Este día, el empresario Carsten Schloter, director general de Swisscom, la principal empresa de telefonía suiza, fue encontrado muerto en su domicilio en la región de Friburgo.

“La policía considera que se trata de un suicidio y se encuentra investigando las circunstancias exactas. Ninguna otra información será comunicada por respeto a la familia”, indicó un comunicado de prensa.

Por su parte, el presidente del Consejo de Administración, Hansueli Loosli, declaró, a nombre del Consejo de Administración, la dirección y los empleados del grupo, que “se encuentran profundamente consternados.
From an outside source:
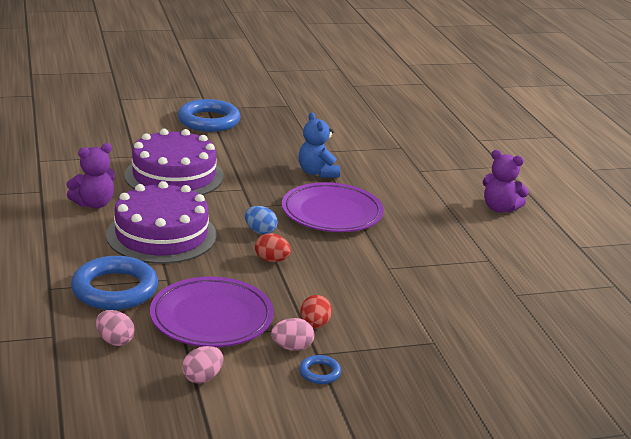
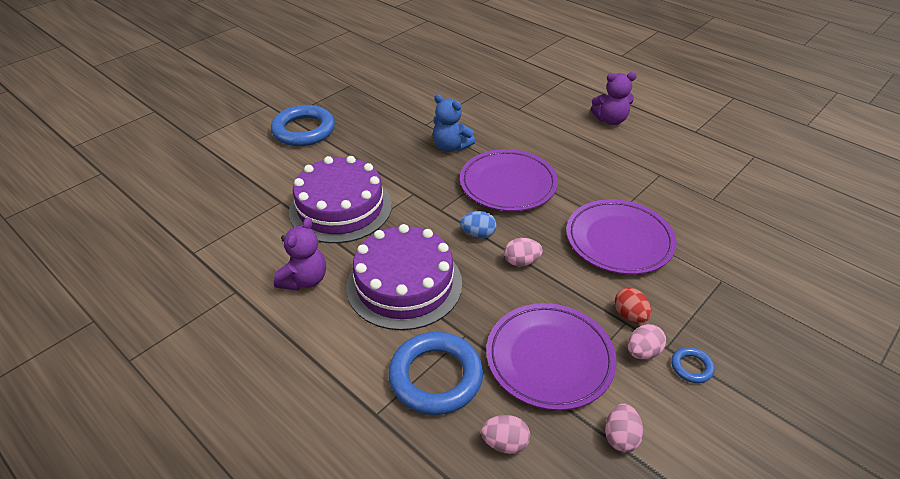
camera: 30 degrees left, 15 degrees up
(272, 260) = (521, 262): red egg -> pink egg
(377, 282) = (619, 240): none -> purple plate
Presentamos a la familia y sus allegados nuestras más sinceras condolencias”.

Schloter, de 49 años, separado y padre de tres hijos, nació en 1963 en Erlenbach, Alemania, aunque cursó sus estudios en París, donde pasó gran parte de su juventud.

Comenzó su carrera profesional en Mercedes-Benz en 1992 y pronto se pasó al sector de las telecomunicaciones al unirse al operador alemán Debitel, una antigua filial de Swisscom.

En el año 2000, comenzó a trabajar en Swisscom como director de la división de telefonía móvil (Swisscom Mobile), y en 2006 fue nombrado director general en sustitución de Jens Alder.

Bajo su dirección, Swisscom compró en 2007 la empresa italiana Fastweb por unos 4 mil 600 millones de euros.

En numerosas ocasiones la empresa intentó sin éxito dar un salto al extranjero e incluso el propio director general admitió haber pagado en exceso por Fastweb.

Sin embargo, estos contratiempos transalpinos no debilitaron al operador suizo, número uno en la industria de telefonía, gracias a una fuerte inversión en fibra óptica y la actualización de su red de telefonía móvil.

Tras la prohibición por parte de la Comisión de la Competencia (Comco) de la fusión entre Orange y Sunrise en 2010, Swisscom -controlado principalmente por la Confederación Helvética- se encontró sin competencia de su talla.

Schloter también pudo presumir del éxito masivo de Swisscom TV en el campo de la televisión digital.

La dirección de la empresa quedará ahora en las manos de Urs Schaeppi, responsable de Swisscom en Suiza.